Deleuze), d'autres stratégies d'approche à mettre
en
œuvre. (cf. la distraction, le “braquet visuel”).
>> Renoncer à son propre temps; entrer dans
le temps de l'autre, ce qui n'est pas très facile —
acceptation d'une non-maîtrise.
J'ai évoqué le film de Van der Keuken, Vacances
prolongées, vu récemment sur Arte, et
comment dans le sillage du film, des films vus lors de nos
séances prenaient une “parenté”, pour
moi. Questionnement autour de la mémoire et du désir/besoin
de filmer/
Mémoire et Souvenir
Et puis, depuis : “toute “œuvre
d'art n'est pas un acte de résistance, et pourtant
d'une certaine manière, elle l'est.” Phrase qui “diffuse”
dans de nombreuses directions et fait l'écho, aussi,
pour moi, à l'intervention de Maryvonne qui a évoqué,
entre autre, un autre point que je n'ai pas mémorisé
(pas de prise de notes) — pas bien compris non plus
— et la reprise du projet de film, avec ses élèves.
Valérie a évoqué
son attente d'un lien avec les arts plastiques. Il y avait
eu l'exposition de Kiefer à la Salpétrière
que quelques unes seulement avaient vue, donc un fil resté
en chemin.
Le dialogue très fort entre
l'œuvre exposée, le lieu, et la lumière,
comme élément à part entière
de “narration” (? — pas le mot “juste”).
Evocation de la “présence”, issue de cette
conjugaison, de cette rencontre.
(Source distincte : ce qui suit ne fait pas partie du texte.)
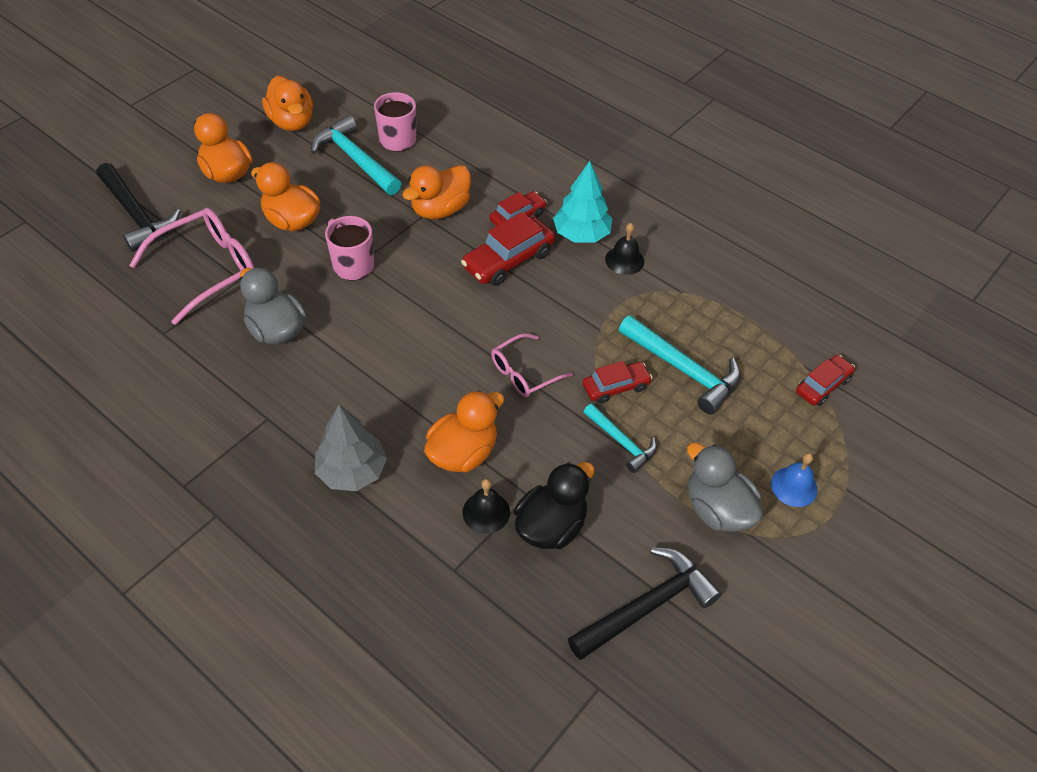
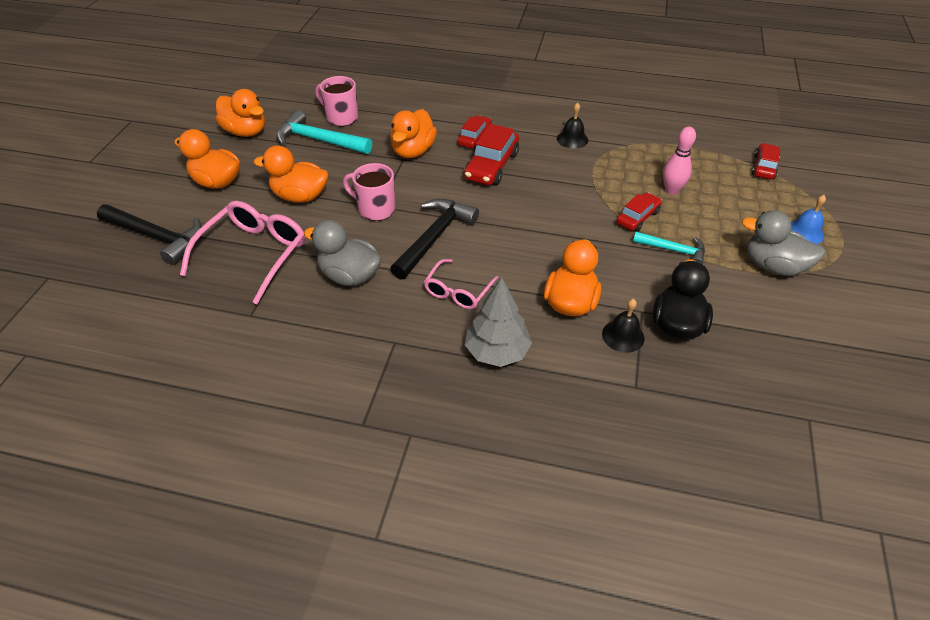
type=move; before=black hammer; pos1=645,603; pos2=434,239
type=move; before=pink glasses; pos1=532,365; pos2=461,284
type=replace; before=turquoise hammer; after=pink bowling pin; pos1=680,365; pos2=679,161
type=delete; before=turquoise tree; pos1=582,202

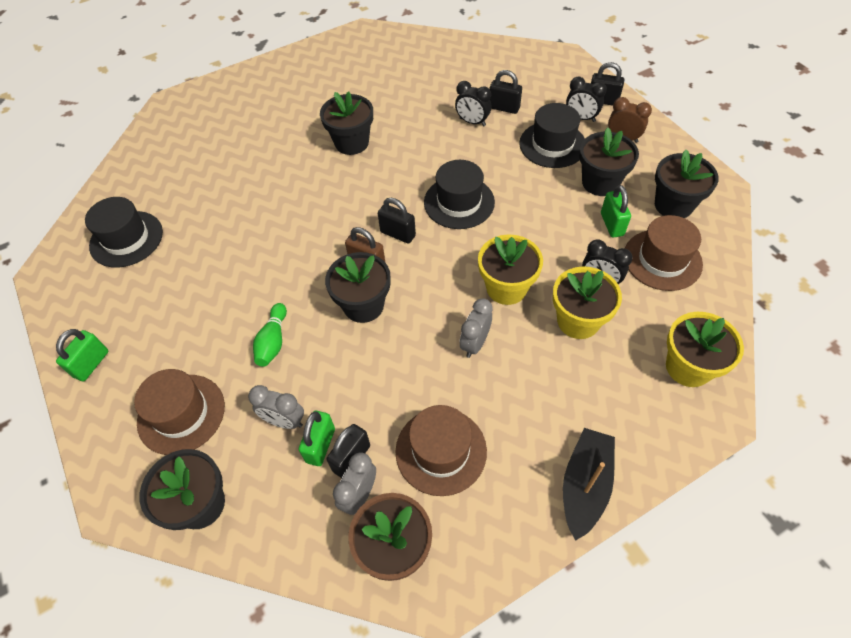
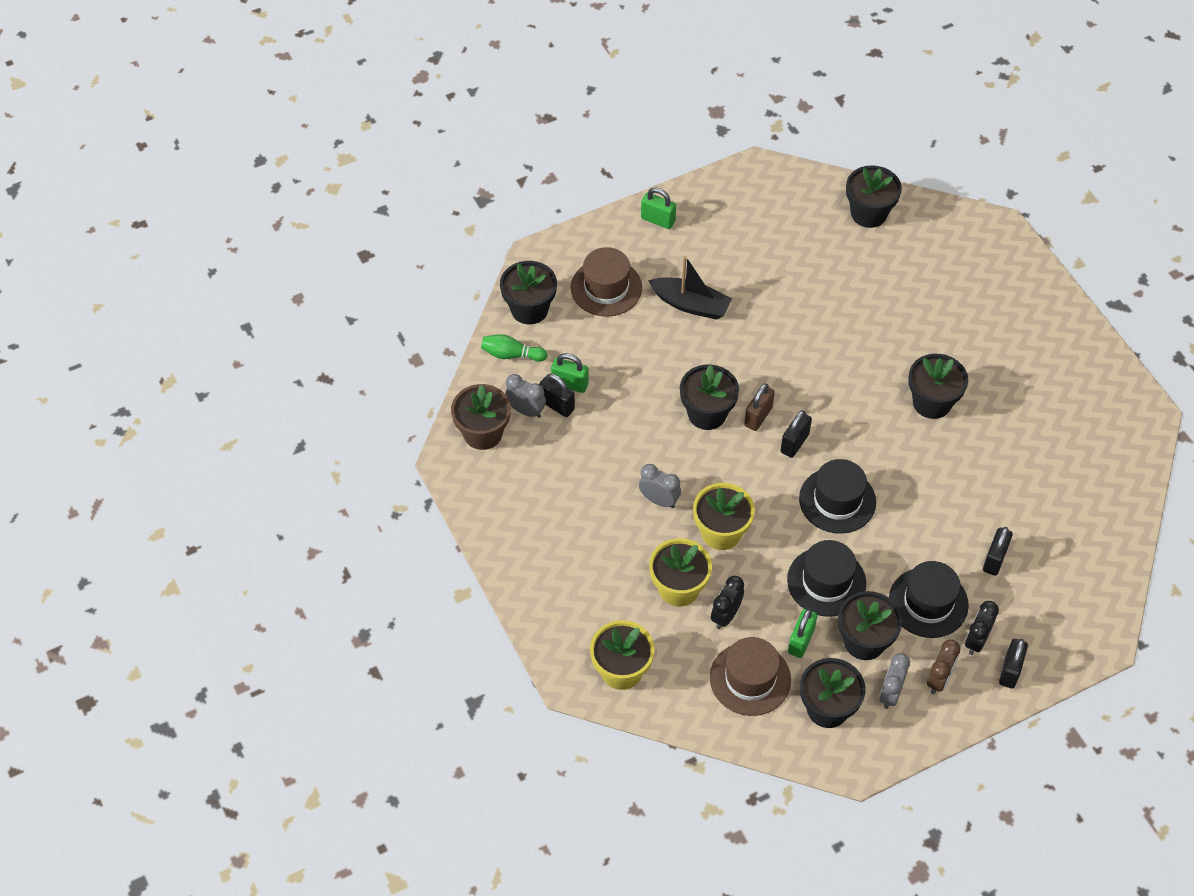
type=move; before=green bowling pin; pos1=270,335; pos2=514,348
type=move; before=black boat; pos1=589,484; pos2=690,287
type=move; before=black hat; pos1=124,232; pos2=826,578
type=rotate; before=green padlock; pos1=616,211; pos2=802,633; turn=-60
type=insert; after=black flower pot; pos2=874,196
type=move; before=grey clock; pos1=276,407; pos2=894,681
type=delete; before=brown hat; pos1=441,450
type=delete; before=black clock; pos1=473,103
J'aimerai revenir sur cette
notion.
Visionnement du film de Straub et Huillet
Trop tôt, trop tard.
• La voix, le texte, ce que fut
1789 et le dévoiement de cette révolution.
• Le lieu, place de la Bastille, aujourd'hui, dans
un panoramique circulaire ininterrompu. “C'est ici”.
• Des entrées de villages bretons, les fermes
dans la campagne. (la présence impressionnante —
bruit/frémissement de cette campagne).
• La situation, dans tous les sens du terme, des paysans
de ces villages, en 1789.
“La voix s'élève, en même temps,
que ce dont nous parle la voix, s'enfouit sous la terre”
(Deleuze, décidément).
Mireille a fait référence
à la fiction.
Clémentine a évoqué
la difficulté à proposer des films à
des élèves de maternelle.
[1]
Professeurs de la Ville de Paris
[2] Les passages cités par Maryvonne sont tirés de L'oeuvre d'art à l'ère de sa reproduction technique mais ne sont pas les mêmes que ceux que je vous avais communiqués.